Trancher dans le vif : quel couteau pour la rando ?

En dehors des montres, j’affectionne également beaucoup les couteaux. Partir un an dans la nature impose donc de choisir du matériel adapté, à la fois à la situation de tous les jours (ex : couper du saucisson) et aux éventuels imprévus (ex : couper du bois pour faire du feu).

Comme d’habitude, il faut faire des choix sur « quoi emporter qui soit adapté à ce fameux maximum de situations ? »

Alors piochons un peu dans le stock envisageable :

plein de couteaux

De gauche à droite :
Mora basique
ESEE  Izula
Leatherman Wave
Couteau suisse Victorinox
Opinel n°6
Spyderco Ladybug
Laguiole

Pas mal d’approches différentes étaient possibles… voici notre choix :

2 couteaux :

D’un côté un « outil à tout faire »… Le Leatherman est le matériel le plus sérieux face au couteau suisse, il pourrait aussi être pratique pour bricoler le vélo (les fameuses pinces par exemple). Mais globalement dans les faits, pour le vélo on a déjà un multitool qui contient les outils spécifiques au vélo (clé allen, démonte pneus, tournevis…) donc finalement c’est un peu double emploi. Les pinces sont tentantes mais du côté du Victorinox il y a des avantages que le Leatherman n’a pas : un tire bouchon (héhé), et une paire de pinces à épiler, pratique pour enlever les tiques par exemple. Enfin dernier élément très notablement en faveur du petit Suisse : son poids, 97 grammes contre 262 pour le leatherman avec sa housse (225g sans).

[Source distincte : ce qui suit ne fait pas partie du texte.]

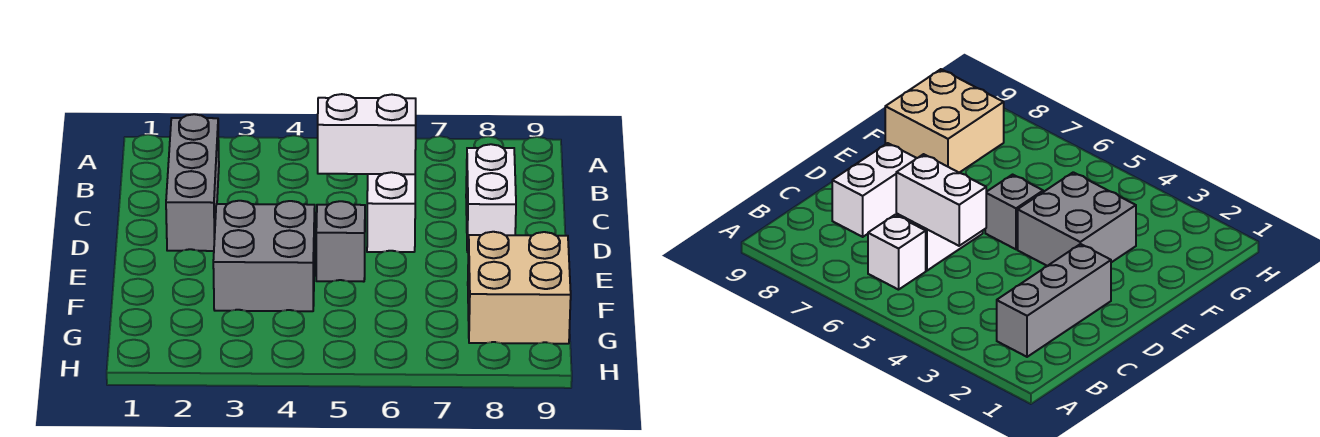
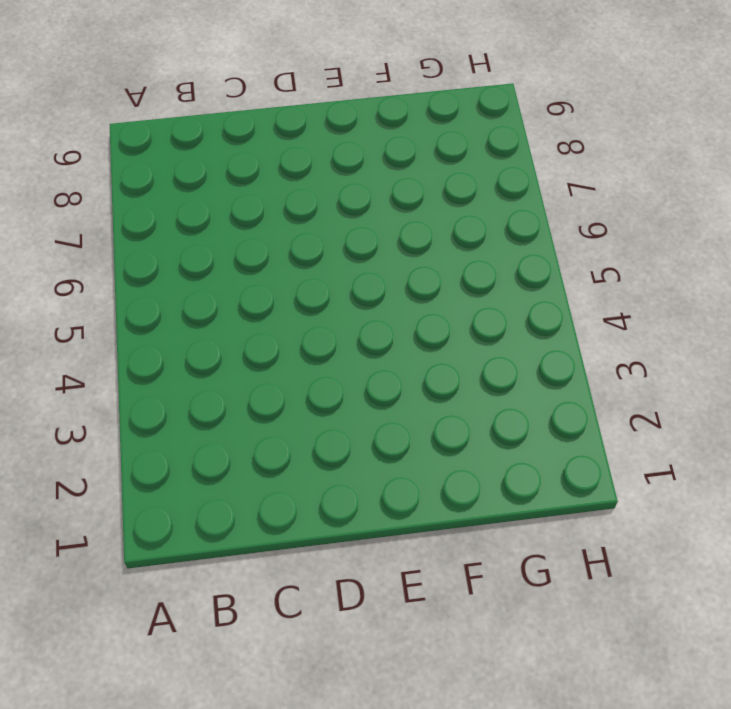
none -> grey brick B2:D2 level 1
none -> white brick B6 level 1

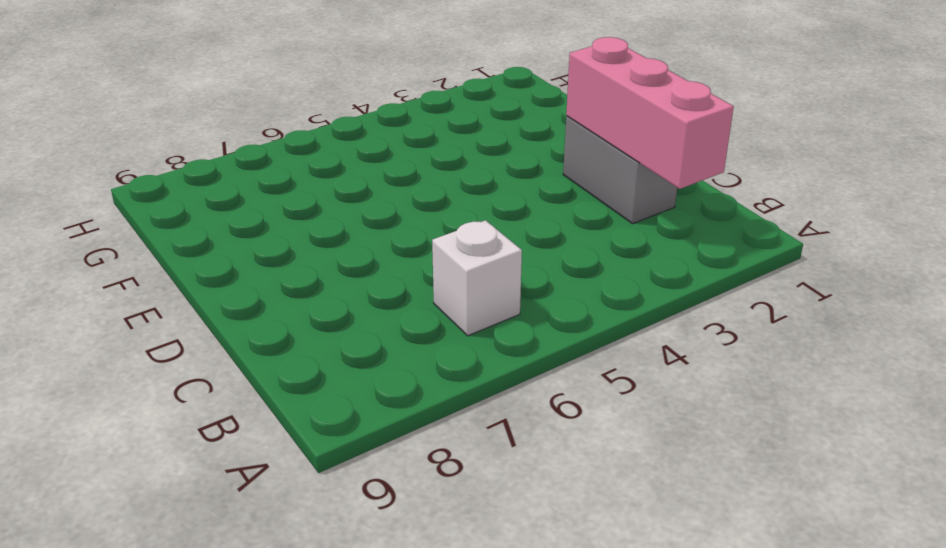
pink brick B2:D2 level 2 -> none
grey brick C2:D2 level 1 -> grey brick B2:D2 level 1
none -> white brick C6:D6 level 1
none -> white brick C8:D8 level 1

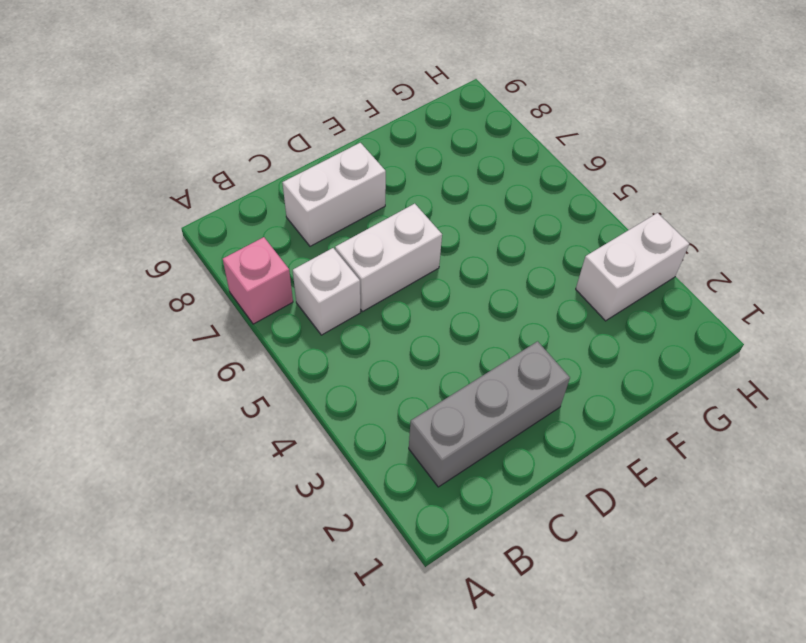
pink brick A7 level 1 -> none
white brick G3:H3 level 1 -> white brick C5:C6 level 2
none -> grey brick E3:F4 level 1
none -> grey brick E5 level 1

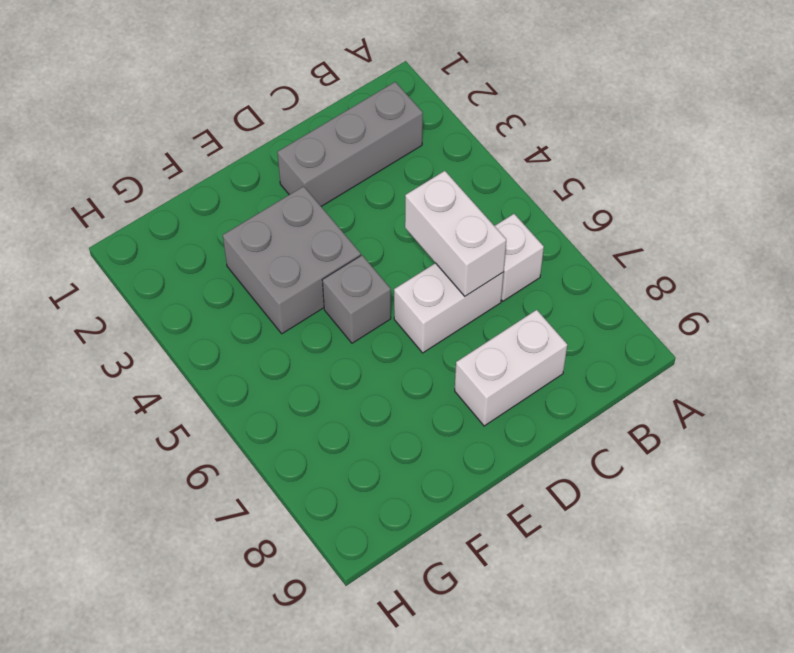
none -> tan brick F8:G9 level 1

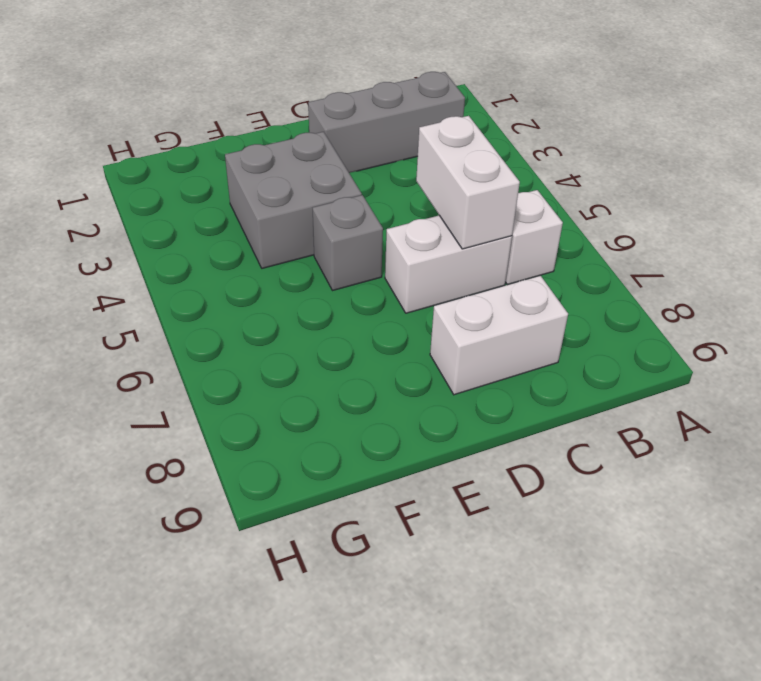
none -> tan brick F8:G9 level 1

Ensuite un second couteau. Parce que parfois pour manger c’est bien d’en avoir un chacun (même si dans les faits ça n’est pas souvent). Là l’approche est différente, avoir un truc très robuste capable de couper à peu-près n’importe quoi, mais à échelle et poids en rapport avec notre voyage. Nous n’allons pas dans la jungle tropicale, pas besoin de machette. L’idée est également d’avoir de quoi fendre du bois pour faire un feu si besoin. Le couteau Suisse à une scie, ce qui peut être pratique, mais avoir un couteau sur lequel on peut bâtonner si besoin c’est rassurant. On aurait pu partir avec le Mora, qui est un couteau que j’aime bien car il est très tranchant ET très peu cher (moins de 10 € sur le net) ET passe partout (ça ne fait pas couteau de psychopathe pour manger un steak) mais il est encombrant, un chouilla lourd et pas forcément très solide pour cogner dessus (la soie de la lame ne va pas jusqu’au bout du manche). C’est donc vers le petit ESEE Izula que nous nous sommes tournés, un petit couteau construit comme un roc, allégé au maximum tout en préservant sa rigidité. Seul l’étuit est un peu nul (encombrant et lourd).
Mora : 123g avec étui / ESEE Izula : 78g avec étui

En détails ça donne ça :

Esee izula - Victorinox

On vous dira par la suite si ces choix étaient cohérents.